They were negative that whole time. So now they’re at zero. They’re at a zero interest rate and they have this problem. What do you think is gonna happen? The union has to break up. The writing’s on the wall. It’s clear. You’re seeing both a flight of capital from Europe into the U.S. dollar because both the yield — the U.S. Treasurys give you much more yield than you get in European Treasurys and German Treasurys, even). There’s a flight to safety. You want your money in dollars. You don’t want your money in euros if you’re a major investor. So, for those investors, and those institutions that have the leeway to own a certain amount of foreign-denominated securities and debt, they’ll do as much as they can because it’s a flight to safety and a flight to yield.

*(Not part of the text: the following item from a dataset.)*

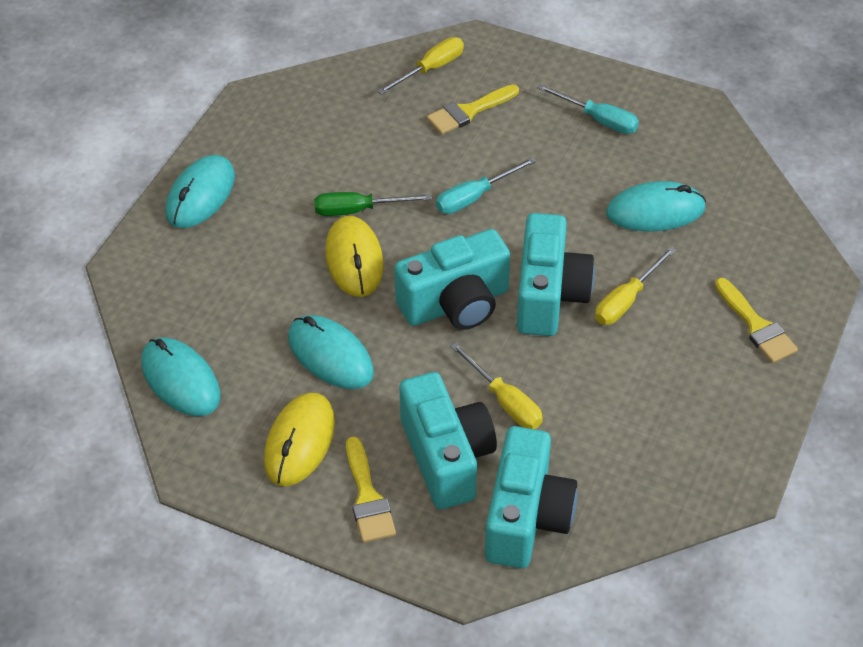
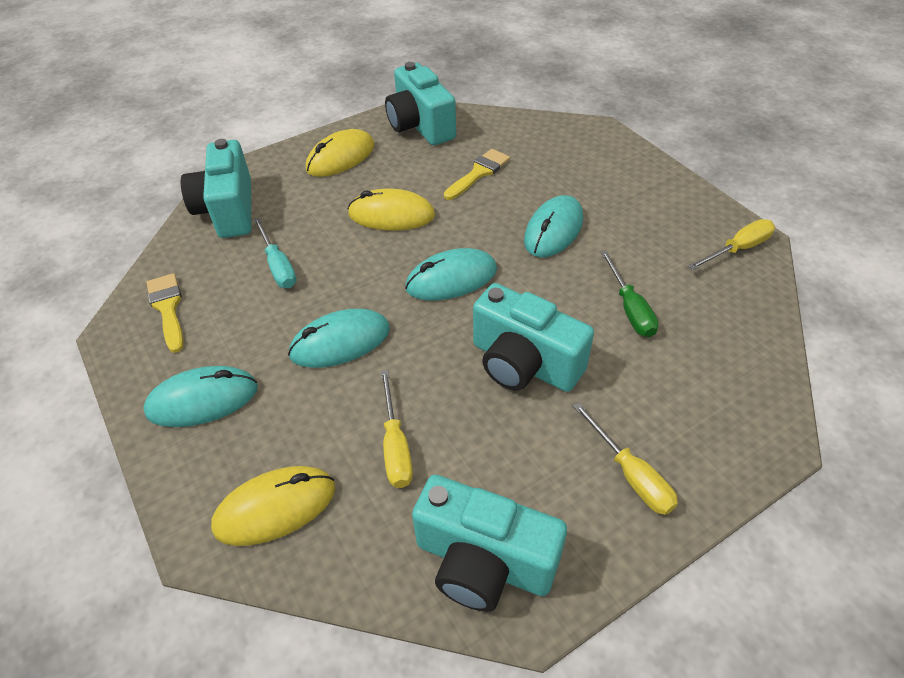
turquoise screwdriver: 2 -> 1
yellow brush: 3 -> 2
yellow mouse: 2 -> 3

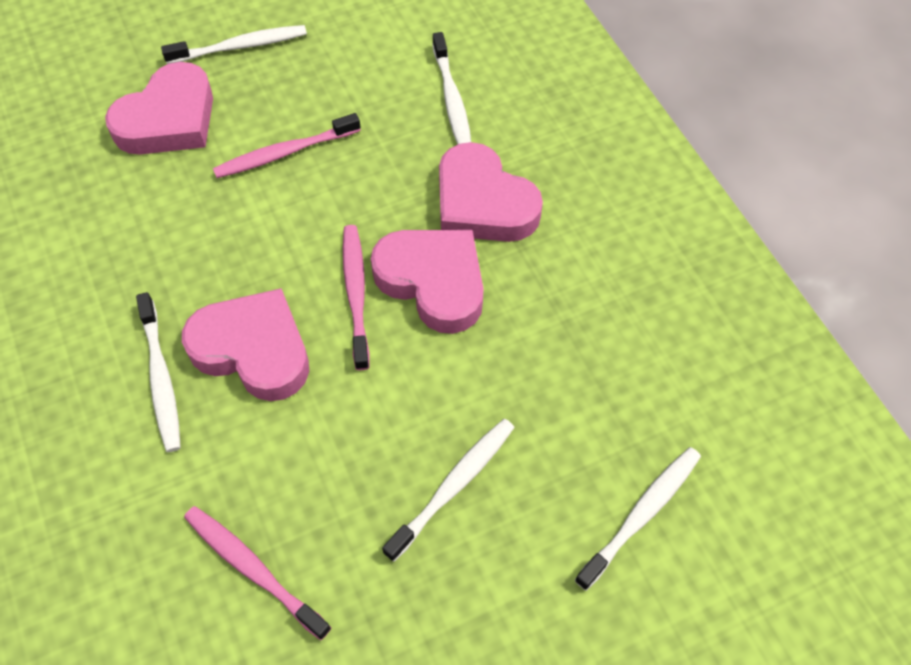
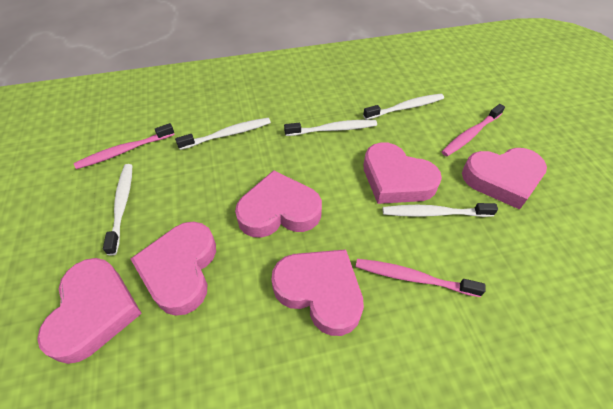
pink heart: 4 -> 6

You’re seeing the same thing happen in Japan. We’ve talked about that before, where Japan is doing the same thing, unabashedly. They’re buying their 10-year treasuries and keeping that yield at 25 basis points. They’re keeping that yield low in order to keep energizing the economy. The problem is, as you keep that yield artificially low, then you have investors looking at yields elsewhere, like the U.S. and saying, “Okay, well I can get a better yield there. And so why am I going to stay here, owning these treasuries, when the Bank of Japan will buy them up, keep their yields low and I could instead go get 3% in a 10-year Treasury in the U.S.?”
Well, that forces you to sell yen-denominated bonds. Take your yen, sell those for dollars and buy the U.S. Treasurys. So it puts tremendous pressure on the yen.
You’ve seen the yen just spike, meaning it’s an inverse quote. So, when you see it go up from 120 or 115 up to 137, that’s the yield getting weaker. That’s the yen getting weaker; that’s the number of yen per dollar. One of the problems with currencies — I wrote something about this too — is that they’re quoted in all different ways. You’ve got inverse quotes in some of them, like GDP and yen.